Conforme vimos, o choro é uma característica exclusiva de seres finitos, no caso em voga, de homens no estado de queda. Deus não pode chorar, contudo, Ele pode se entristecer (Ef 4.30). A tristeza de Deus é diferente; não é uma tristeza com a mesma conotação ou motivo com que os homens se entristecem, pois a tristeza é uma fraqueza consequente do pecado. Jesus sentiu tristeza e chorou porque assumiu a natureza humana afetada pelo pecado na encarnação, juntamente com suas limitações e fraquezas. Apesar do choro pertencer unicamente à natureza humana, todavia ele é atribuído ao Redentor por causa da comunicação de atributos.
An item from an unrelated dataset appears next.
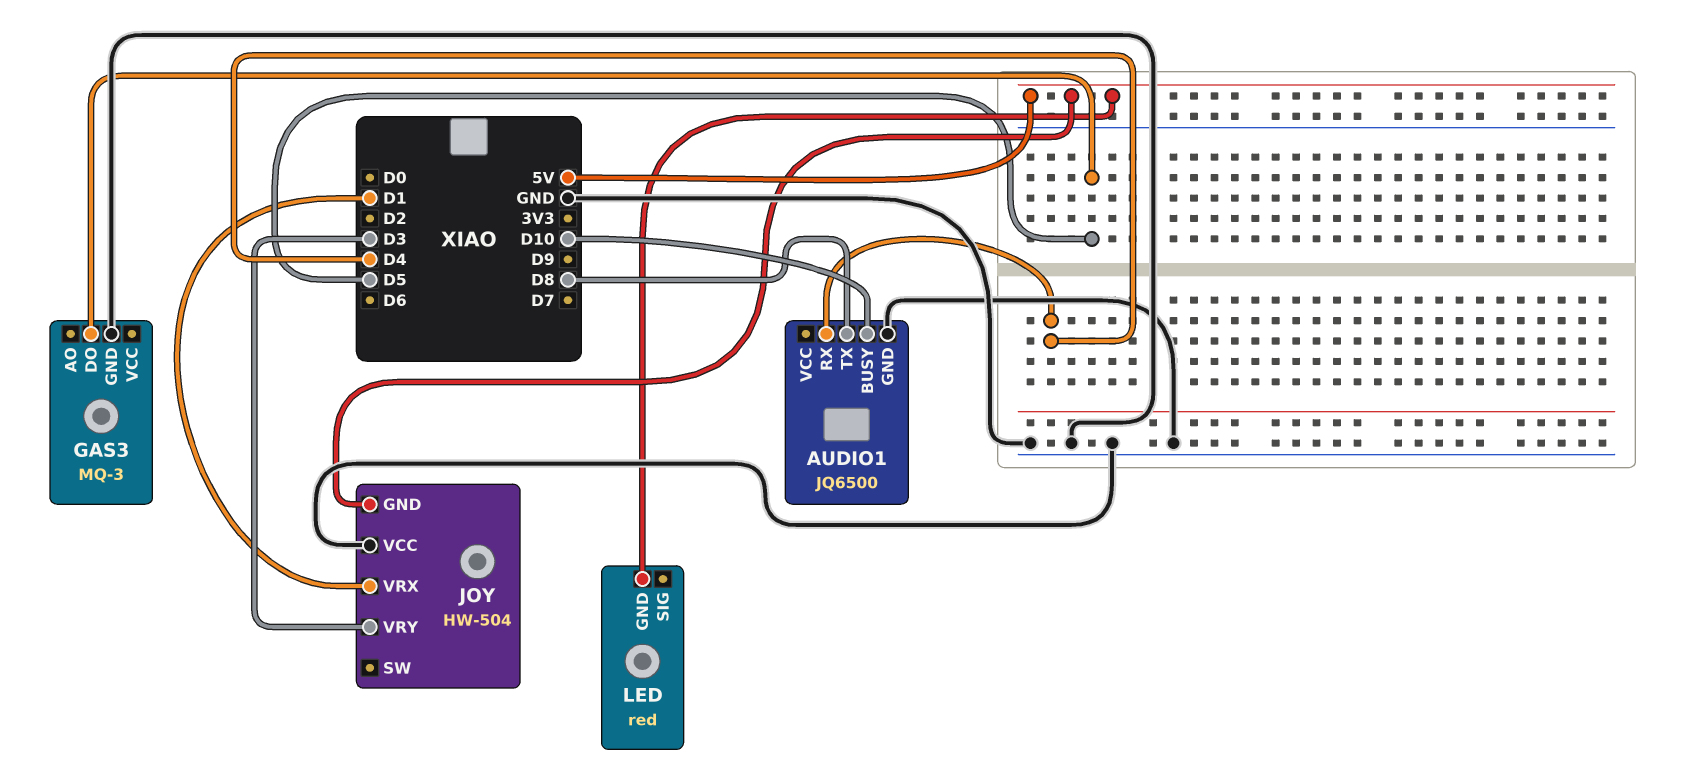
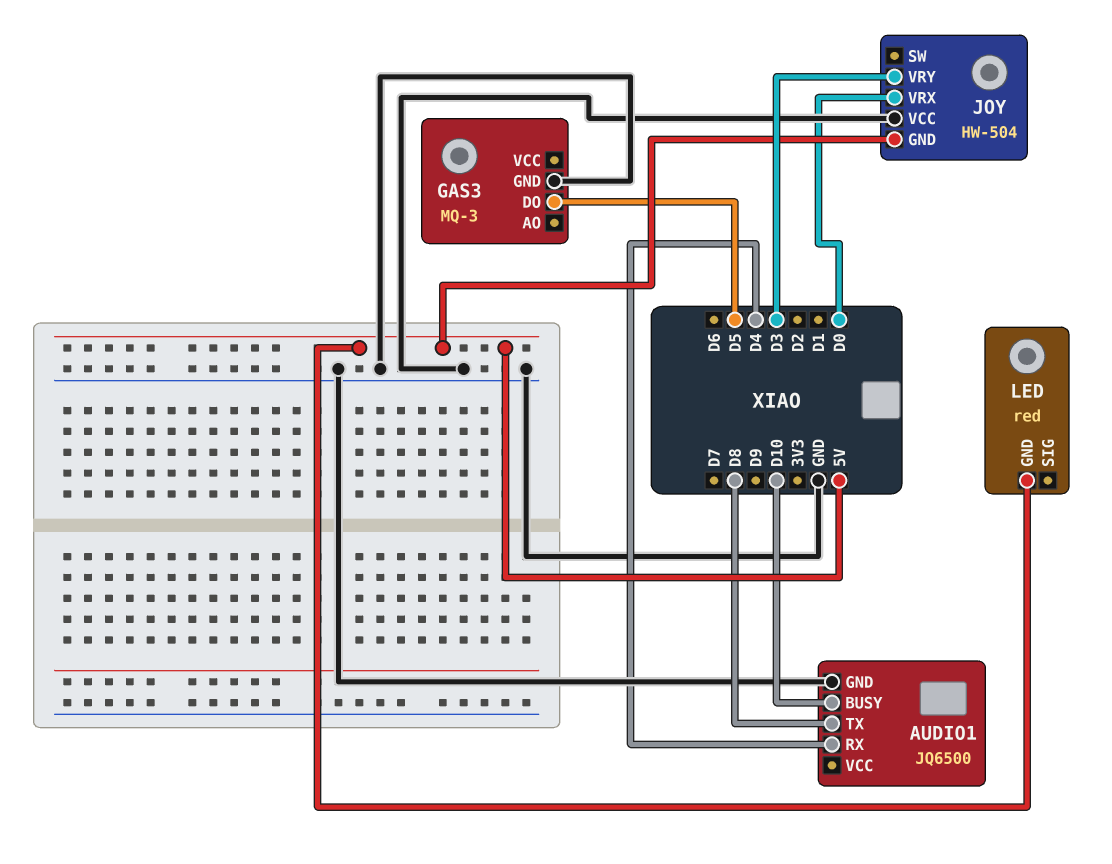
JOY pin VRX: D1 -> D0

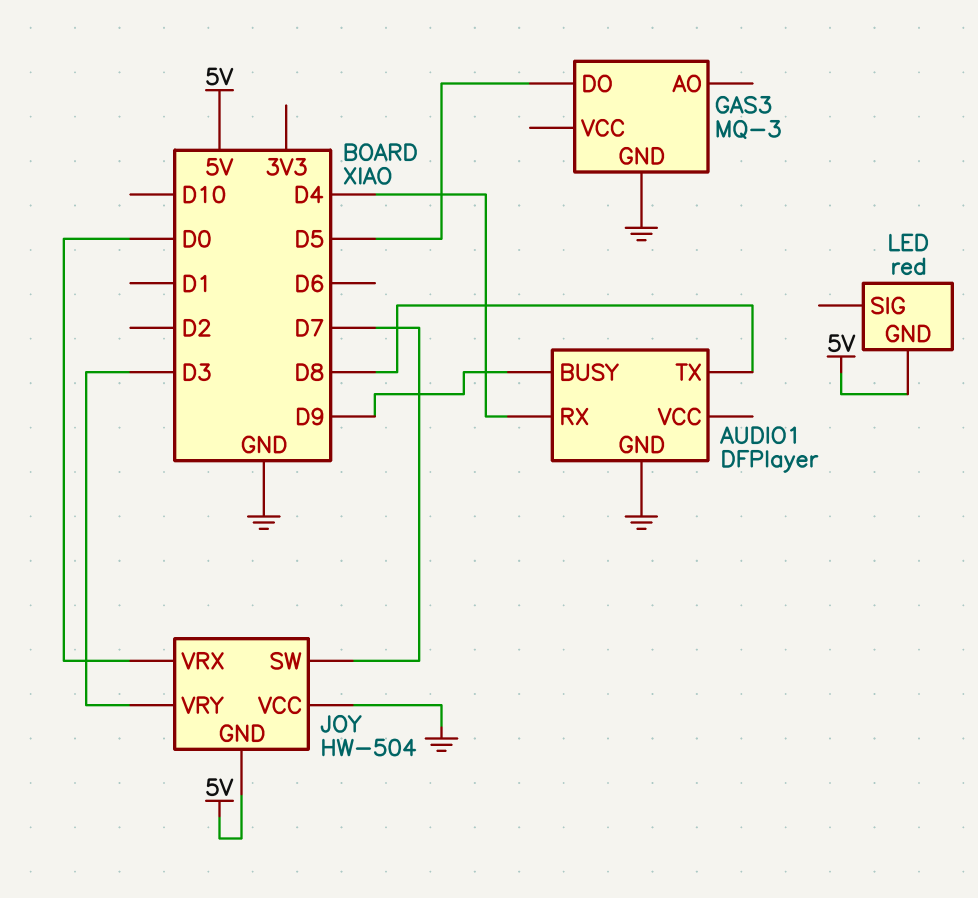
AUDIO1: JQ6500 -> DFPlayer
AUDIO1 pin BUSY: D10 -> D9
JOY pin SW: none -> D7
Mesmo que seja a natureza humana de Jesus quem chorou, não podemos dividir as duas naturezas como se houvesse duas pessoas nele, mas devido a unio personalis (união hipostática), a pessoa de Jesus, unida por essas duas naturezas, foi quem chorou.  



A Humanidade do Redentor (1/2)




NOTAS:

1. J. Ridderbos. Isaías. Introdução e comentário. Série Cultura Cristã (Vida nova), pág 427.
2. Heber Carlos de Campos. A Humilhação do Redentor – Encarnação e Sofrimento, pág 227-228.
3. Heber Carlos de Campos. As Duas Naturezas do Redentor, pág 499.
4. Ibid, pág 501.
5. Heber Carlos de Campos. Fides Reformata 4/1 (1999). Uma analíse da expressão “Desceu ao Hades” no cristianismo histórico.
6. Heber Carlos de Campos. As Duas Naturezas do Redentor, pág 504.
7. William Hendriksen. João, pág 516.
8. Heber Carlos de Campos. As Duas Naturezas do Redentor, pág 505.
9. Heber Carlos de Campos. A União das Naturezas do Redentor, pág 328.